物語を創る
これは、彼の始まりの物語。
18時3分、北区 リアシュタッド。
辺りに漂う血の匂い、その中心にソレは居た。貼り付けたような笑みを浮かべ、自らが手を下した哀れな愚者たちに腰掛ける彼の周りには血のついたナイフが幾本も飛び回っていた。
「いやぁ、暇ですねぇ……はっはー」
独特な笑い声が廃墟に響く。先ほどまで自分に向かってきていた者たちは1人残らず物言わぬ骸となった。異能の操作すらままならない素人がなぜ自分を襲ってきたのだろうか、退屈ゆえに湧き上がるあくびを噛み殺しながらチラリと死体に目を向ける。
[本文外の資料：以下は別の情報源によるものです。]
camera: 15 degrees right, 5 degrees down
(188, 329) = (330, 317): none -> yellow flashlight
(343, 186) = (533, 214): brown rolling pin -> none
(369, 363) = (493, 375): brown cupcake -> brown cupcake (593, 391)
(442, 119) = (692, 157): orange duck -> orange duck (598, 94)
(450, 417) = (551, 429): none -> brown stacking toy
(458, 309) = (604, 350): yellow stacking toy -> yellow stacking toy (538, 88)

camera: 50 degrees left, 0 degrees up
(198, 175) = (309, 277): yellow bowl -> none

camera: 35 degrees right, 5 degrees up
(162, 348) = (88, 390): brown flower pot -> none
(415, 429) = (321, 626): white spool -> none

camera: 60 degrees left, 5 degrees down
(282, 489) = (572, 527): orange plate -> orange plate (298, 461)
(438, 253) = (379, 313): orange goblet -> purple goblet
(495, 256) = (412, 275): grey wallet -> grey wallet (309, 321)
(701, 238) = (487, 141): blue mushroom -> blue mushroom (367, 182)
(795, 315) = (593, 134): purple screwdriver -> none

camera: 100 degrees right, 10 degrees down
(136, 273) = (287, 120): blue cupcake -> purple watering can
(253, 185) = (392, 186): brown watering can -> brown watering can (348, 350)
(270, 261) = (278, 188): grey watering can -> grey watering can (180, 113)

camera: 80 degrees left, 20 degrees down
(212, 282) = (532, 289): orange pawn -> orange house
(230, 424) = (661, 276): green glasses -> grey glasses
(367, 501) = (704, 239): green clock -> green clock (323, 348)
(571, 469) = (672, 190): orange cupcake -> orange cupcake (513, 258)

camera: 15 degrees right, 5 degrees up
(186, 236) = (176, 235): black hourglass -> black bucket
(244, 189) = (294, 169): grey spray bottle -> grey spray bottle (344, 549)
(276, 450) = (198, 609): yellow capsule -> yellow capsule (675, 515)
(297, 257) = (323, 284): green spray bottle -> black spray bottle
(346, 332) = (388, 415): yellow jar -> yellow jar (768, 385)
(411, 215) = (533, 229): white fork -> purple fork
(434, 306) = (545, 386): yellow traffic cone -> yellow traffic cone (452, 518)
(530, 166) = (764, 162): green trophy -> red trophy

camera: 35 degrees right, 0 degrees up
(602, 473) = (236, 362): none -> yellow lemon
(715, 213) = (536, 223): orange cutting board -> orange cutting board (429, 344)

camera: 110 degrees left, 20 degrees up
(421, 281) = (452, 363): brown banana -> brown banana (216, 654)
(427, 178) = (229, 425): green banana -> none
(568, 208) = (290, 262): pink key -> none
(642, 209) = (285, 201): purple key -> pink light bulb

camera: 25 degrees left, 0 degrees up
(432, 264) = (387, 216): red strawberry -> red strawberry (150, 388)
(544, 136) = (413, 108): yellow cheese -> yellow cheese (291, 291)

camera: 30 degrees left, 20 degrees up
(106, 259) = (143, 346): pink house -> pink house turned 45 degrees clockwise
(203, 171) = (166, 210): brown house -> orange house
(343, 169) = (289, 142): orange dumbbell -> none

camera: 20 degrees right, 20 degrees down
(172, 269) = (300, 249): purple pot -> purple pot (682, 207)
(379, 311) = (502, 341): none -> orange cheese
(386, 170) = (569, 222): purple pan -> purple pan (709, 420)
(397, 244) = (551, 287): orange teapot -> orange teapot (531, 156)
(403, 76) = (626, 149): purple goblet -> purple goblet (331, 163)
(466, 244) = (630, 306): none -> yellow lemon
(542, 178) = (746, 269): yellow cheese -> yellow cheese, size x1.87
「怒り、憎しみ、無念……ん? あーあ、そういうことでしたか」
男の顔に刻みつけられた最後の感情を口に出すうちに、あることに気づく。
彼の顔は数日前に殺したある娘とどこか似ていた。
「よく見ればどこかで見たような面影を残す顔ばかりじゃあないですか。つまり、みーんなこの僕、薬師寺 ミライに復讐しにきたって訳だったんですねぇ……残念」
スッと骸の山から立ち上がり何歩か距離をとって振り返る。
「それならそうと言ってくださいよ。そうすればもっと、楽しめたんですがねぇ。はっはー」
やれやれ、とでも言いたげに首を振り。悪魔はその場所を後にした。